Suasana ketika moderator, narasumber, dan, pemantik diskusi saling mengemukakan gagasannya. (donny)


MOJOAGUNG – Ilustrasi ibarat sebuah bahasa untuk menyampaikan pesan, begitupula dengan puisi. Di tangan Mutiara Adiparamytha keduanya berhasil ditautkan secara elok. Bait serta penggalan rima dari puisi Sapardi Djoko Damono, diolah kembali dengan ditambahkan pelbagai ilustrasi. Karya yang sudah dilahirkan oleh perempuan kelahiran Mojoagung tersebut, juga tidak terlepas dari statusnya sebagai mahasiswi aktif di Prodi Desain Komunikasi Visual, Institut Seni Indonesia (ISI) Yogyakarta.

Dijelaskan oleh Muti, sapaan akrabnya, saat menjadi narasumber utama dalam diskusi bertajuk Bincang Proses Kreatif Ilustrasi Desain Puisi Sapardi Djoko Damono atau SDD (27/6) di Mojag Coffe Mojoagung.
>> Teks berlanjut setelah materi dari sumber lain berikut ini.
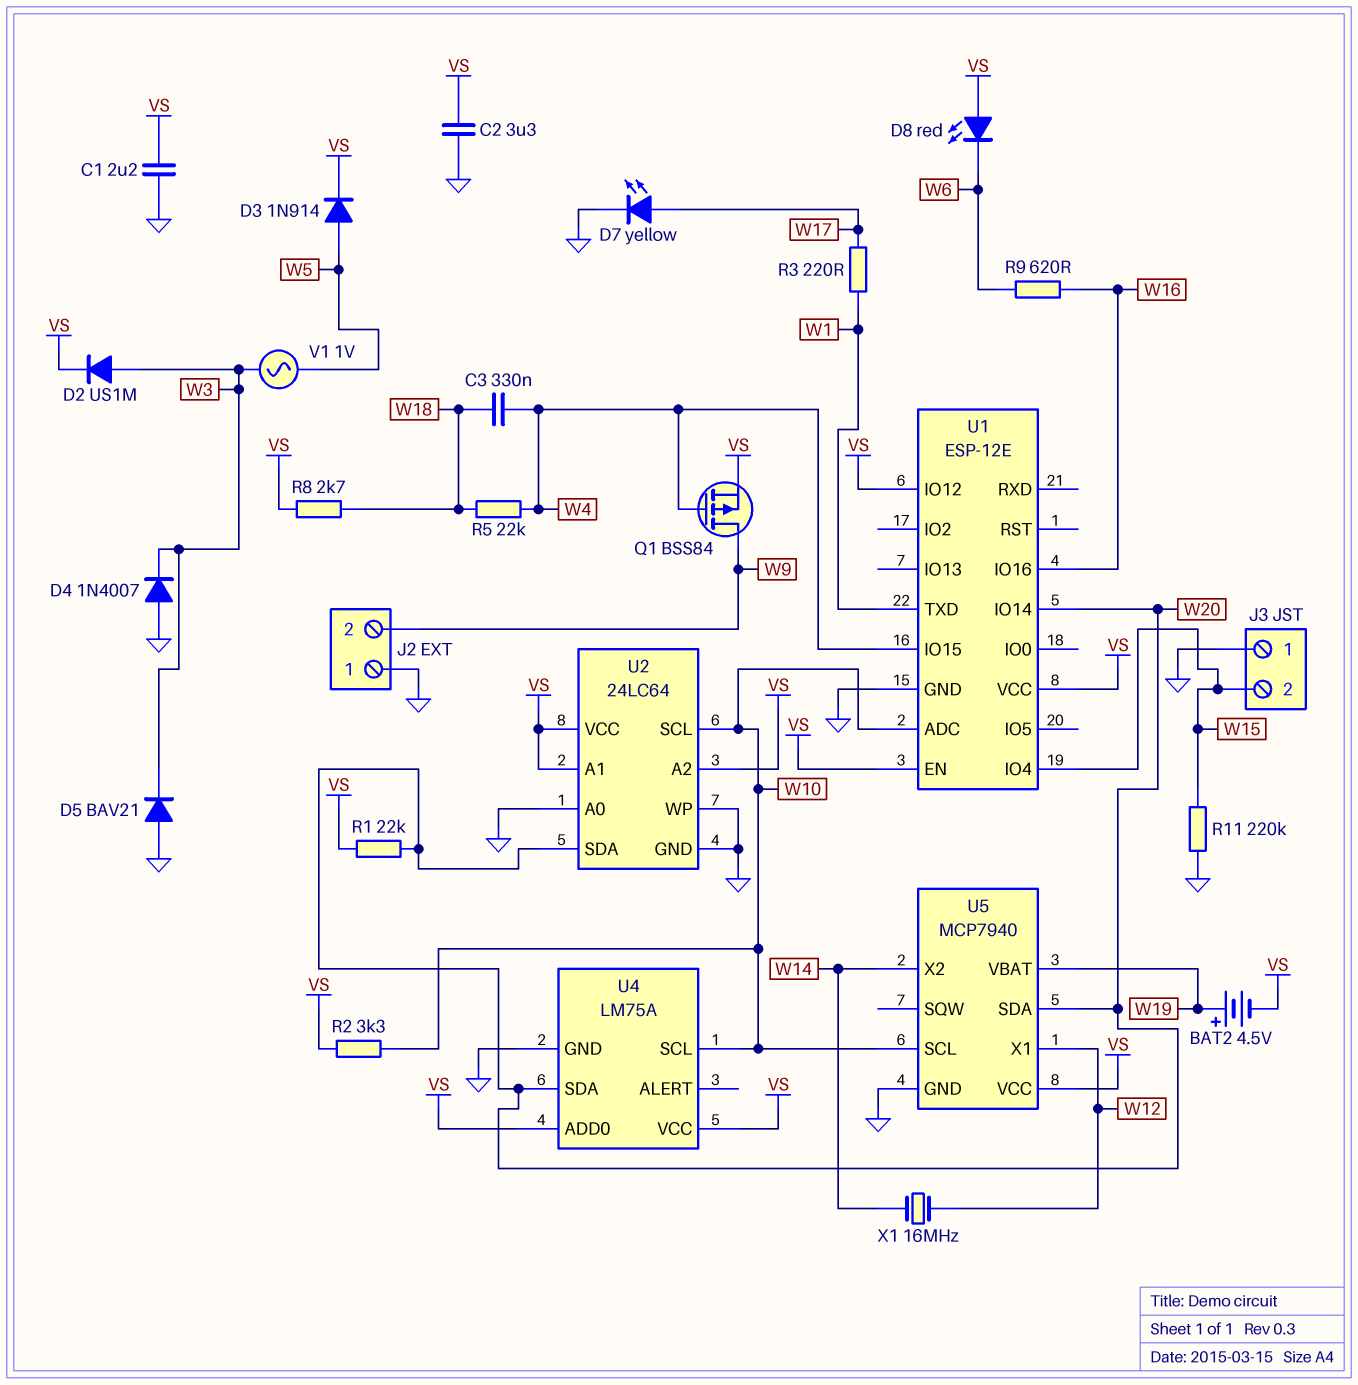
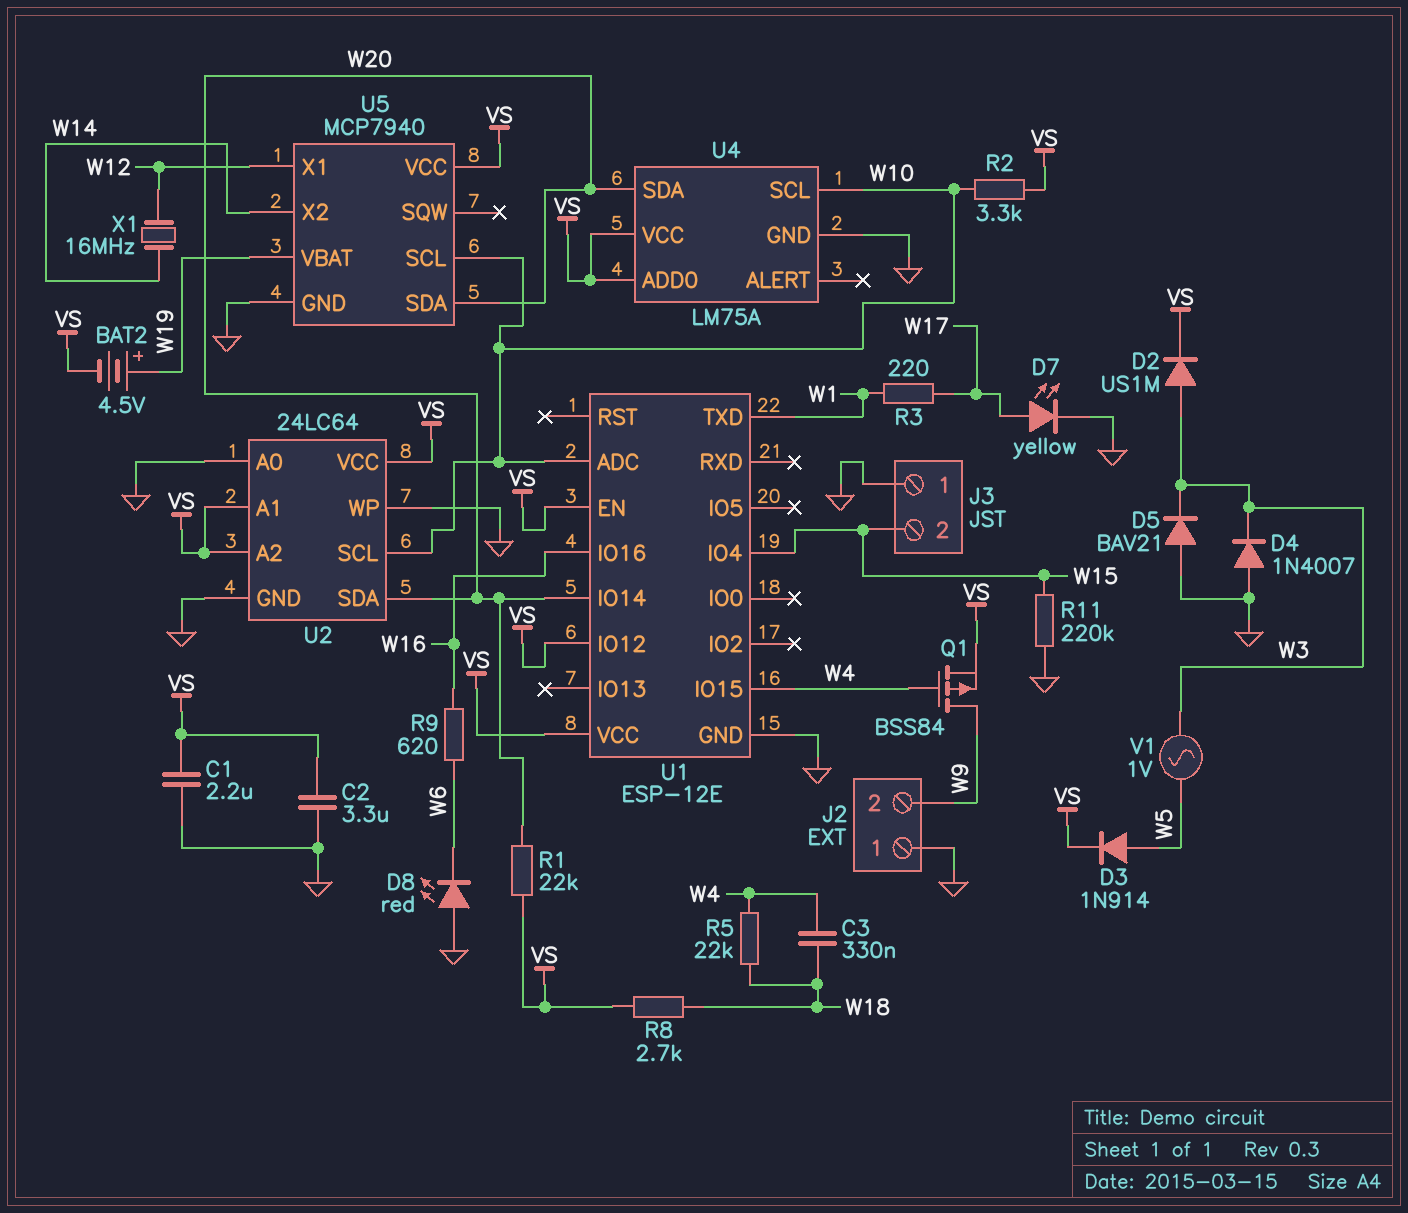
D8: LED red (A VS, K W6) -> LED red (A GND, K W6)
Bahwa kumpulan sajak dari SDD sengaja dipilihnya, sebab tidak terlalu panjang untaian katanya.

“Jika naskah yang digunakan sebagai bahan dasar ilustrasi cukup panjang, maka tidak akan mendapat ruang. Karena dalam karya saya ini, mengutamakan pengejawentahan makna puisi dari SDD,” ujar Mutiara Adiparamyhta.

Jika sebuah foto bisa menjelaskan sejuta kata, maka karya ilustrasi bisa melampauinya. Ini tidak terlepas dari dari banyak latar belakang yang turut mengikuti perjalanan lahirnya sebuah karya ilustrasi.

Ditambahkan perempuan berkamacata ini bahwa proses yang dibutuhkan dalam membuat ragam ilustrasi dari puisi SDD memakan waktu satu setengah bulan. Kurun waktu tersebut lebih banyak habis untuk menggali dan menentukan konsep dasar dari ilustrasi. Pasalnya, karya yang lahir dari tugas kuliahnya ini mesti melewati beberapa revisi dan masukan dari para dosen mata kuliah bersangkutan.

Bertindak sebagai narasumber pembanding MS. Nugroho, pegiat dunia sastra di Kota Santri mengatakan, karya Mutia Adiparamytha dari segi teknik sudah cukup familiar, terlebih pada konteks dewasa ini. Dari sisi teknik manual, digital, drawing, painting, maupun fotografi. Akan tetapi dari keseluruhan ilustrasi masih dominan berkiblat pada visualisasi gaya Eropa dan masih minim eksplorasi gaya lokal serta kepribadian diri.

Baca Juga: SMP Negeri 6 Jombang Konversi Pembelajaran Hingga Kurir Tata Tertib

“Melalui beberapa ilustrasi bergaya surealis, dia pun mampu menerjemahkan gaya puisi SDD yang terkenal memiliki daya imaji sendiri. Sehingga ada semacam koherensi antara teks dan visual,” tembah MS. Nugroho yang juga merupakan guru di SMP Negeri 3 Peterongan.

Narasumber pembanding kedua, Arief. F. Budiman yang sudah malang melintang dalam jagad desain grafis di Jombang ini menuturkan, karya Mutia Adiparamytha sudah cukup baik dan berimbang jika disejajarkan dengan prosesnya. Baik deadline maupun beberapa revisi yang mesti dilalui. Termasuk unsur pembangun di dalamnya.

“Jika sebuah foto bisa menjelaskan sejuta kata, maka karya ilustrasi bisa melampauinya. Ini tidak terlepas dari dari banyak latar belakang yang turut mengikuti perjalanan lahirnya sebuah karya ilustrasi,” tutur pria yang gemar bersepeda ini.

Koordinator acara sekaligus pegiat literasi Mojag Coffe, Muhammad Mansur ketika ditemui di sela diskusi. (donny)

Diskusi berjalan semakin menarik, karena dalam suasana pandemi, semua yang hadir memenuhi standar protokoler kesehatan. Di penghujung acara, salah seorang peserta diskusi mengajukan pertanyaan terkait ilustrasi dalam puisi bertema sosial politik, seperti karya WS. Rendra dan Wiji Thukul.

Tidak menunggu lama, MS. Nugroho menimpali pertanyaan tersebut. Baginya puisi bertema sosial atau dalam istilah puisi transparan juga tidak ada permasalahan jika divisualkan secara realis. Berbeda dengan MS. Nugroho, Arief F. Budiman, berpendapat dalam memvisualkan puisi realis terdapat dua parameter, yakni seni dan pesan sosialnya. Sehingga ketika akan diilustrasikan keduanya memiliki porsi berimbang.